Cash Flow Vs Profit
- feebytodd
- Jul 10
- 2 min read
Updated: Jul 11
A Cash Flow Forecast is the best way for a business owner to ensure they have the funds available to pay for running costs and taxes.
Consider this scenario: there’s no cash in your account to pay your upcoming bills and yet your business is showing a profit. If that’s ever happened to you, you’d be forgiven for wondering what was going on! And that’s where a Cash Flow Forecast – not to be confused with a Profit & Loss Statement (P&L) – comes into its own.

A P&L has its place among the analytical tools that help keep your business on track. It records income from your customers, as well as all your expenses, such as wages, superannuation and other operating costs, and by balancing the outgoing against the incoming, gives you your net figure, your profit or loss.
But it does not factor in when a bill is due to be paid, nor does it include items from your Balance Sheet that are likely to affect cash flow, such as loan repayments and BAS payments.
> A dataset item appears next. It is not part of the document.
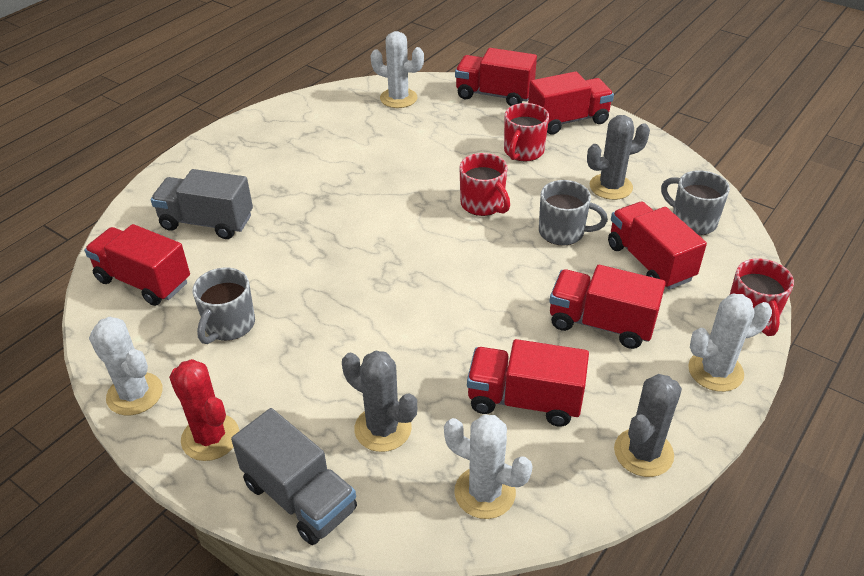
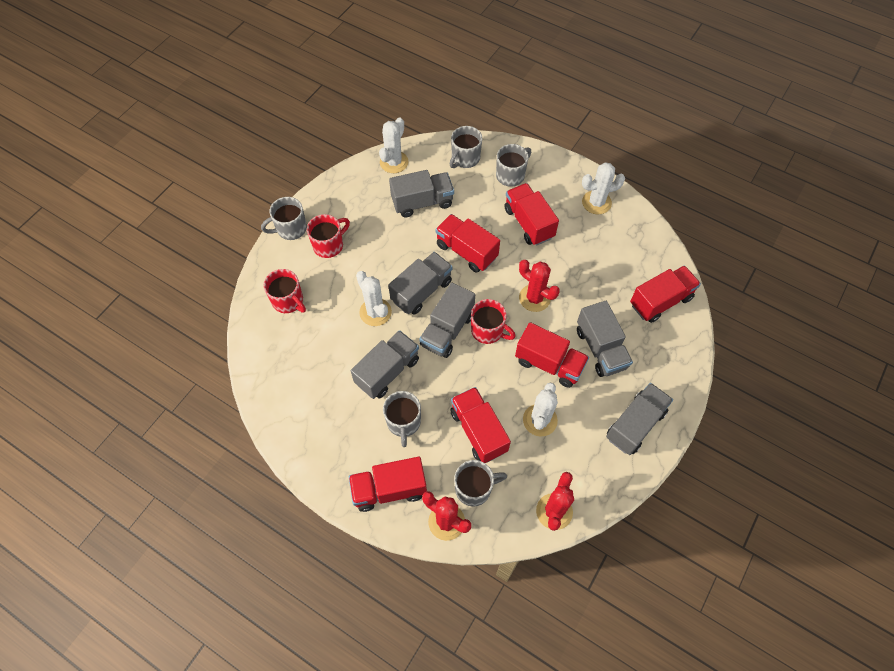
grey cactus: 3 -> 0
grey mug: 3 -> 5
grey truck: 2 -> 6
red cactus: 1 -> 3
A Cash Flow Forecast goes one better – it combines elements from the P&L with items from your Balance Sheet. So, while your P&L is broad brushstroke, the Cash Flow Forecast gives you the fine detail of a much bigger picture. For example, you’re due to pay your staff wages on 1 August, at which point your P&L will look like this:
1 August
Wages $10,000
Superannuation $1,150
Total $11,100
But this does not indicate when and how much cash will actually be coming out of your bank account. By contrast, a cash flow projection for this transaction would look more like this:
1 August
Net wages paid from bank $7,000
25 September
IAS lodgement (employee tax withheld paid to ATO) $3,000
10 October
Pay employee superannuation $1,150
Total $11,150
By alerting you that $3,000 will be needed in September and a further $1,150 in October, a Cash Flow Forecast minimises painful payment surprises and puts you in the driver’s seat, able to confidently make business decisions such as allocating funds for upcoming payments, knowing when you can safely invest surplus cash, and when the time is right to expand your business.